Die histologische Struktur der bovinen Placenta epitheliochorialis verhindert einen Übertritt maternaler Immunglobuline in den Fetus. Daher werden Kälber immunologisch ungeschützt geboren und sind von der Versorgung mit protektiven Immunglobulinen (IgG) aus dem Kolostrum und der damit übertragenen sogenannten passiven Immunität abhängig. Die Höhe des daraus resultierenden Immunglobulinspiegels im Serum des neonatalen Kalbes entscheidet über die immunologische Kompetenz und das Funktionieren der Immunabwehr. Die Aufgabe des Kolostrums ist die Bereitstellung eines herdenspezifischen Antikörperspektrums in ausreichender Menge im Serum des Kalbes zum Schutz vor den im Stall aktuell vorherrschenden Krankheitserregern.
Als Untergrenze für einen ausreichenden Immunschutz wird ein Serumspiegel von > 10 g/l IgG gesehen. In Betrieben mit hohem Infektionsdruck werden höhere Spiegel (14 g/l IgG) empfohlen. Bei einem Monitoring zur Einschätzung der Versorgungslage der Kälber wurde in den verschiedenen Betrieben ein Anteil von 40 bis 60 Prozent unterversorgter Tiere gefunden. Eine kolostrale Unterversorgung bedeutet auf der einen Seite eine Hypogammaglobulinämie mit resultierendem Immundefizit des neugeborenen Kalbes, auf der anderen Seite steht jedoch eine rasche Exposition einer großen Anzahl potenziell pathogener Mikroorganismen. Dies erklärt den überaus hohen Anteil von Krankheitsbildern infektiöser Natur in der frühen Lebensphase der Tiere. Eine Untersuchung der Serumimmunglobulinkonzentration des neugeborenen Kalbes ist eine retrospektive Möglichkeit zur Kontrolle des Kolostrummanagements beim Einzeltier.
Die sich aus unzureichender kolostraler Immunversorgung ergebenden gesundheitlichen Probleme mit hohen Morbiditäts- und Mortalitätsraten verursachen neben wirtschaftlichen und arbeitswirtschaftlichen Problemen wegen fehlender Akzeptanz auch zunehmend gesellschaftliche Probleme. In vielen Bereichen moderner Tierhaltung werden prophylaktische Maßnahmen noch mehr an Bedeutung gewinnen. Die adäquate Versorgung mit kolostralen Immunglobulinen stellt eine der wesentlichsten Prophylaxemaßnahmen im frühen Leben eines neugeborenen Kalbes dar.
Kolostrumbildung
In den letzten Wochen vor der Geburt kommt es im Euter unter hormonellem Einfluss zu einem Transfer von Immunglobulinen (IgG) aus dem Serum in das Euterlumen. Unter Beteiligung eines Rezeptors mit selektiver Bindung von IgG und anschließendem Transport durch die Gefäßmembranen kommt es zu einer hochgradigen Anreicherung des genannten Immunglobulins im Eutersekret. Diese extrem klebrige und zähe Masse wird als Präkolostrum bezeichnet (BILD 2).

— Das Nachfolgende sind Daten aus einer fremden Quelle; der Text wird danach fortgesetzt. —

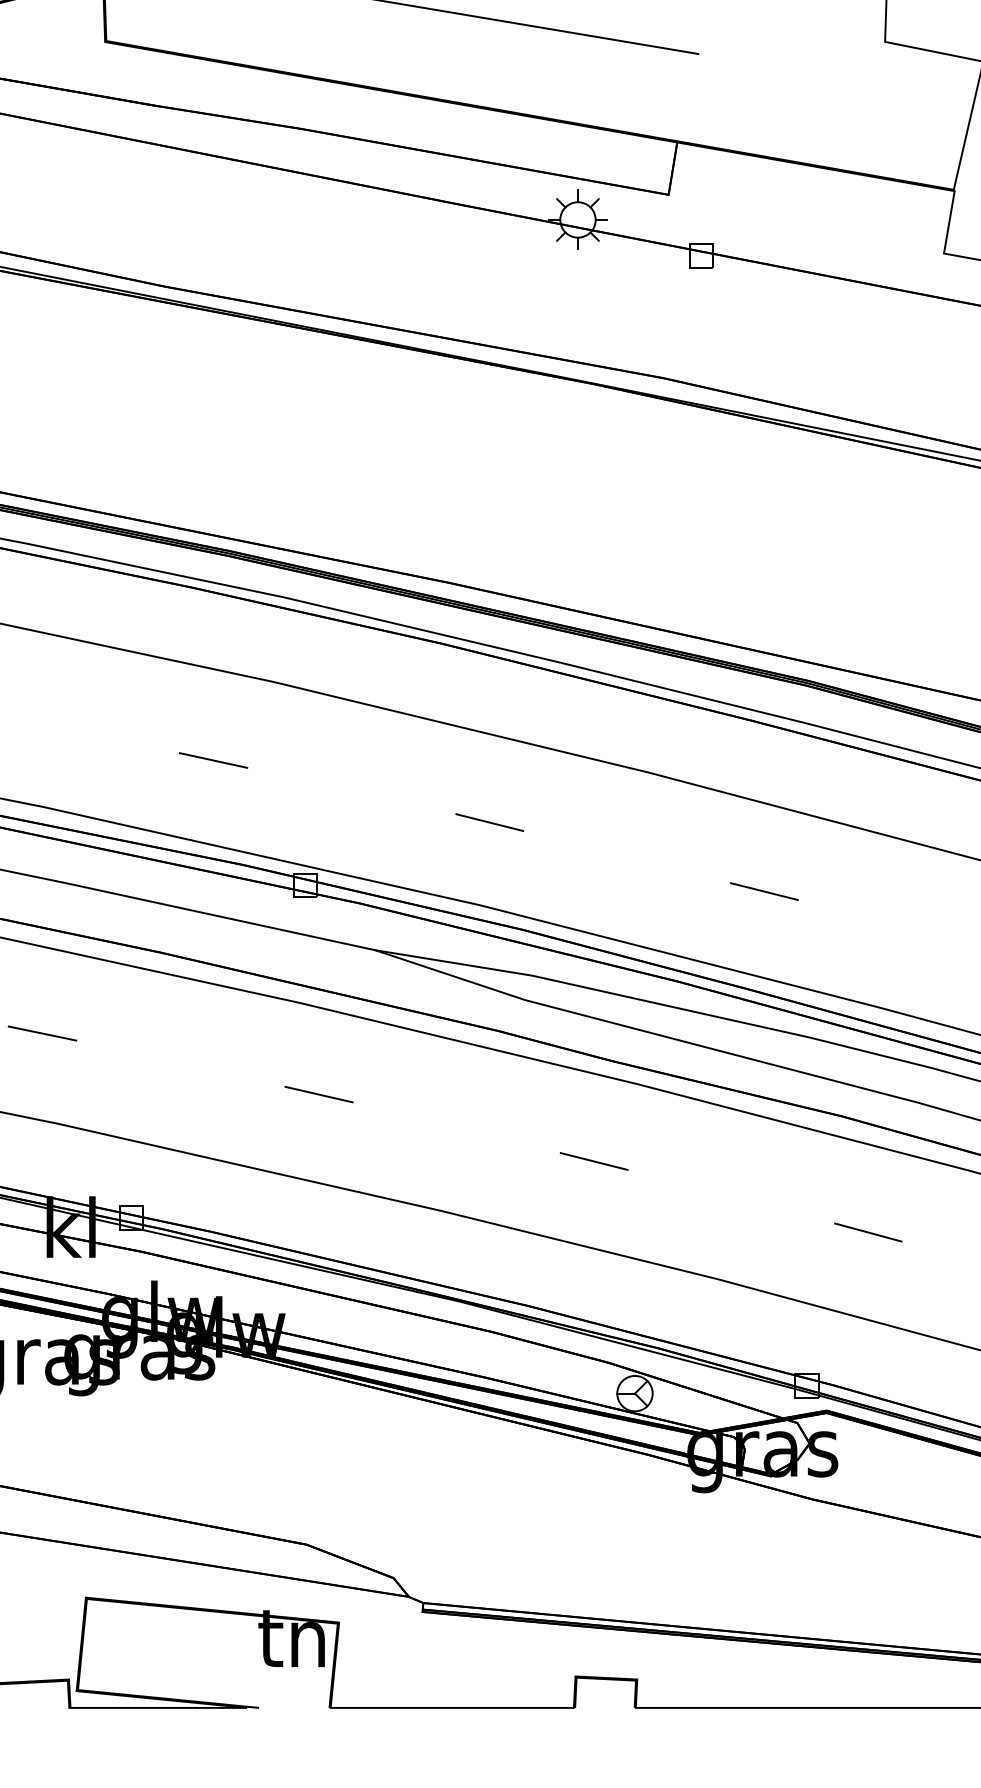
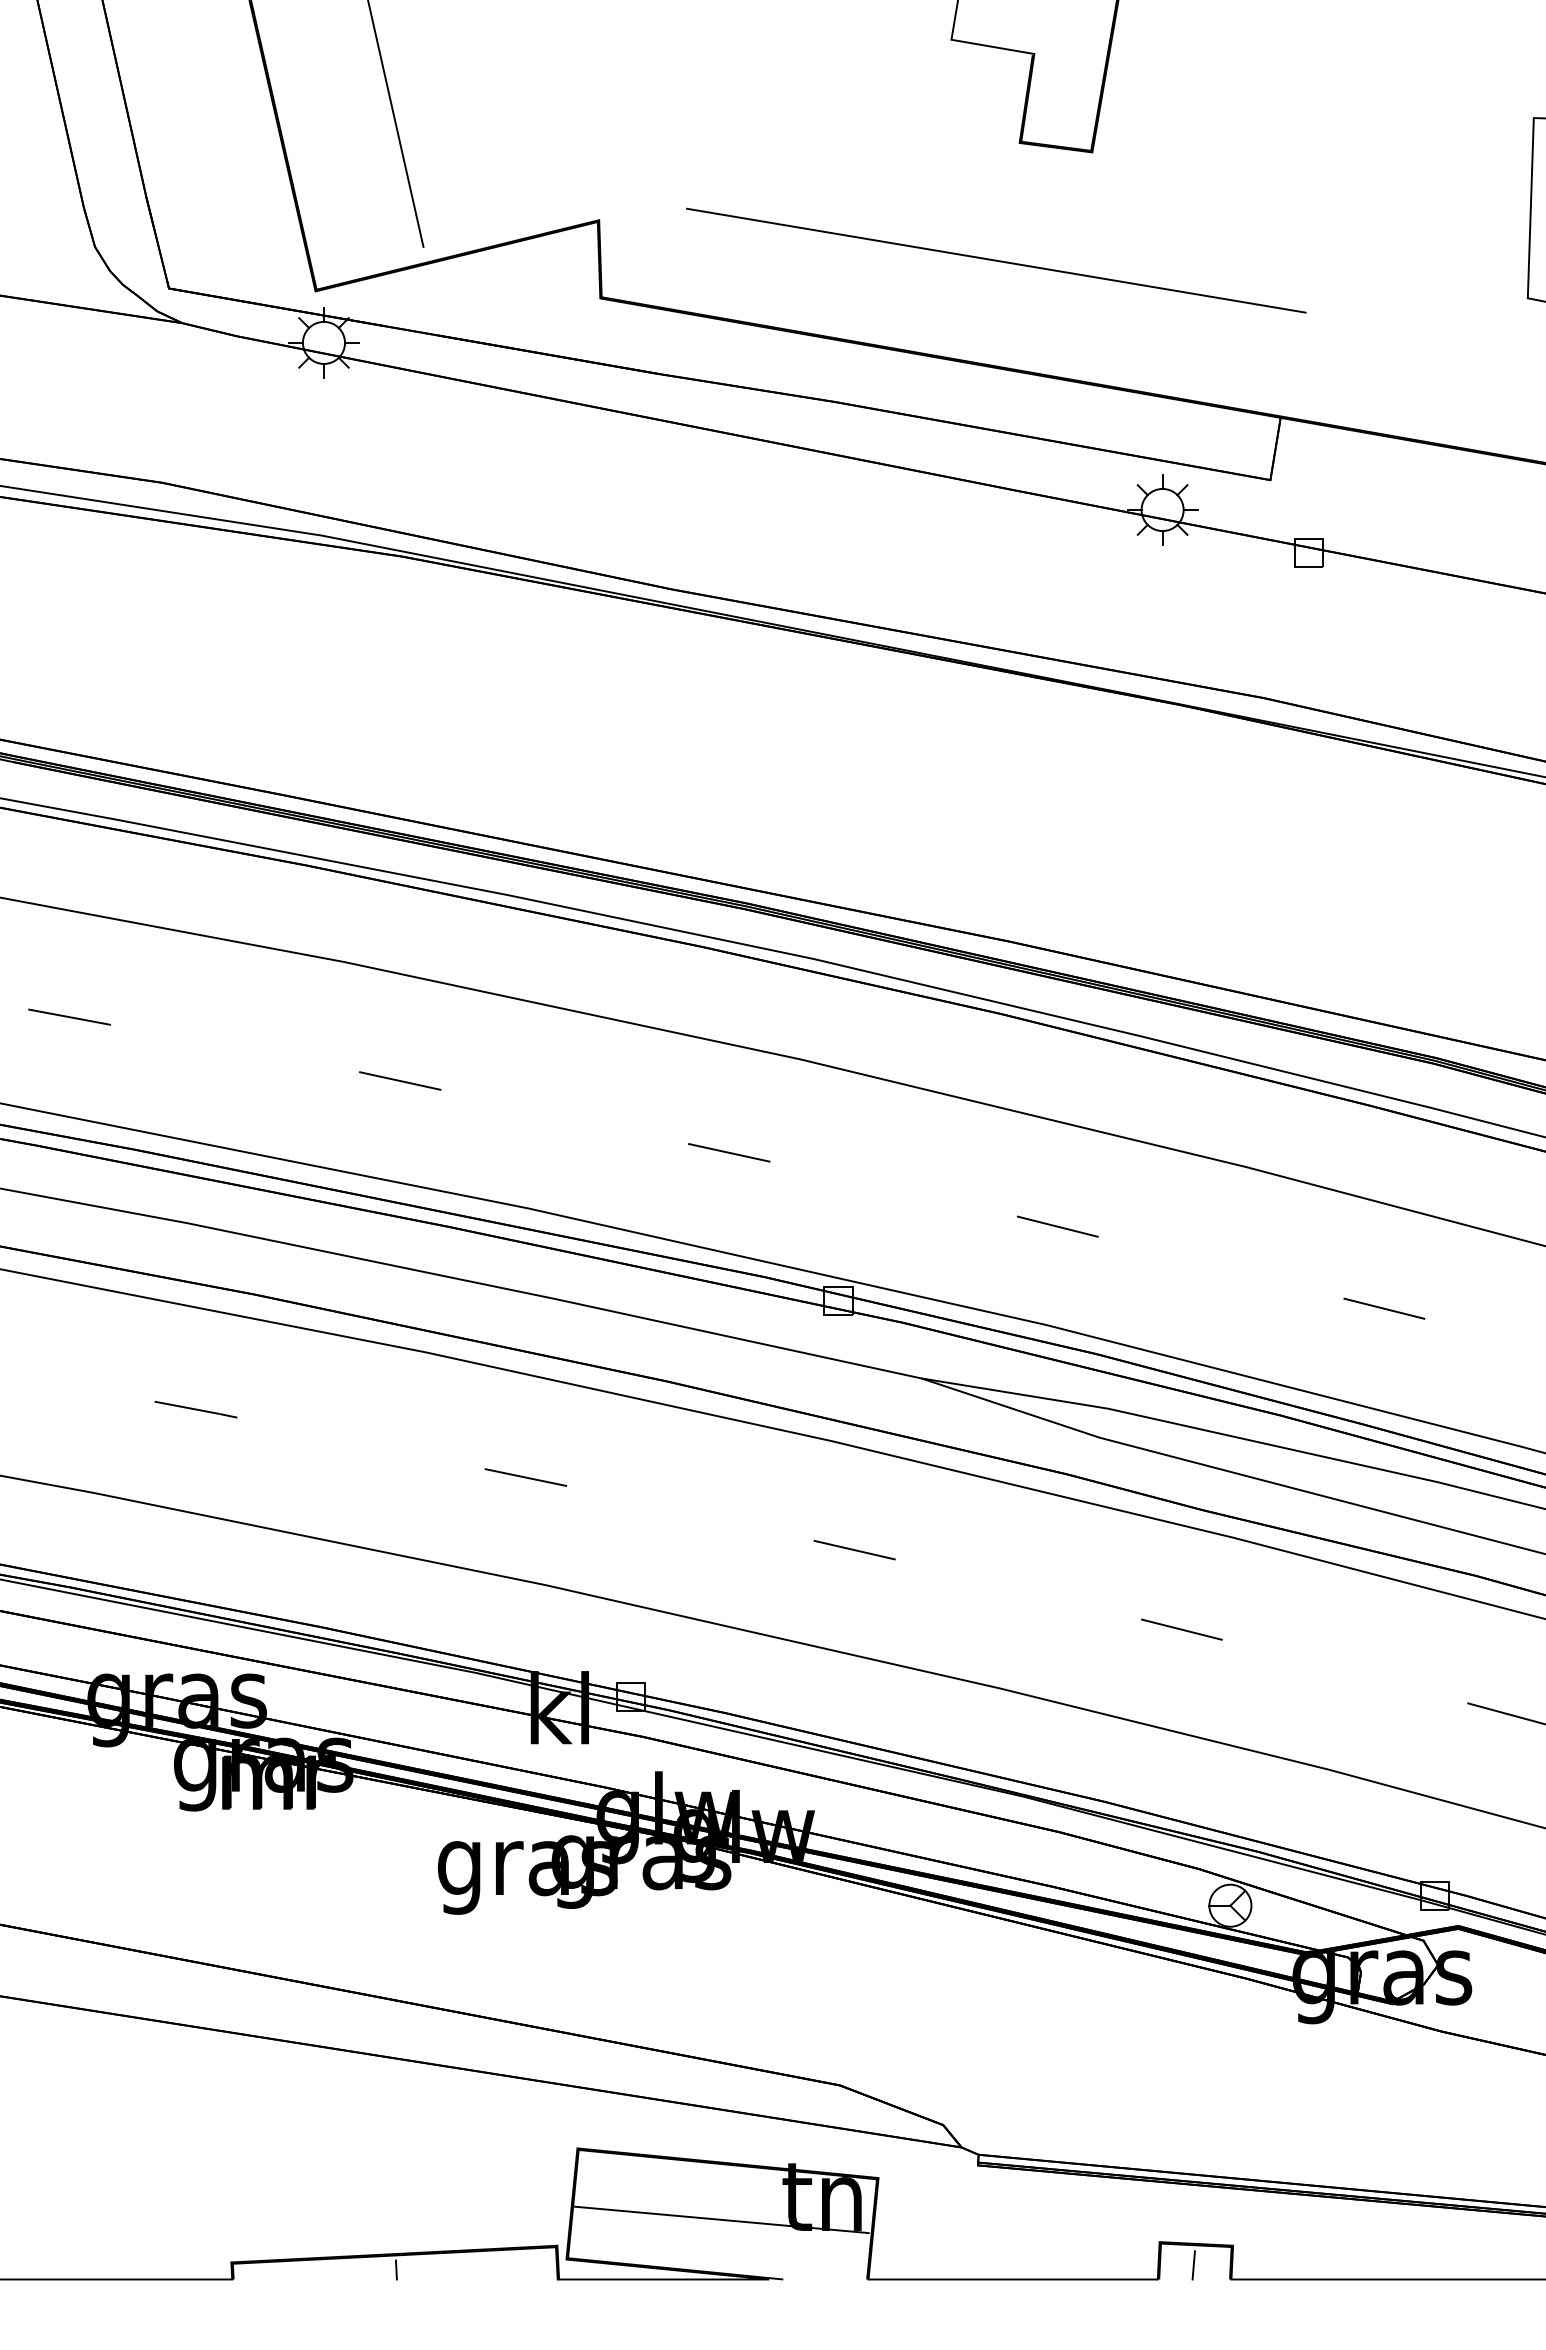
line: (207, 1657) -> (721, 2219), added
line: (603, 1696) -> (1193, 2265), added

Durch die hormonelle Umstellung mit Beginn der Kalbung kommt es zur Beendigung der Immunglobulinanreicherung, und das hoch konzentrierte Präkolostrum wird durch die unmittelbar vor der Kalbung durch steigende Prolaktinspiegel ausgelöste Milchsynthese verdünnt. Erst so entsteht das bei der Erstmelkung ermolkene Kolostrum. Der durch die Laktogenese zunehmende Verdünnungseffekt erklärt den nach dem Abmelken des Erstgemelkes im Zweitgemelk markant geringeren Anteil an kolostrumspezifischen Inhaltsstoffen. Ein frühes Melken unmittelbar nach der Geburt verhindert daher eine durch Verdünnung bedingte Qualitätsabnahme des gewonnenen Erstkolostrums.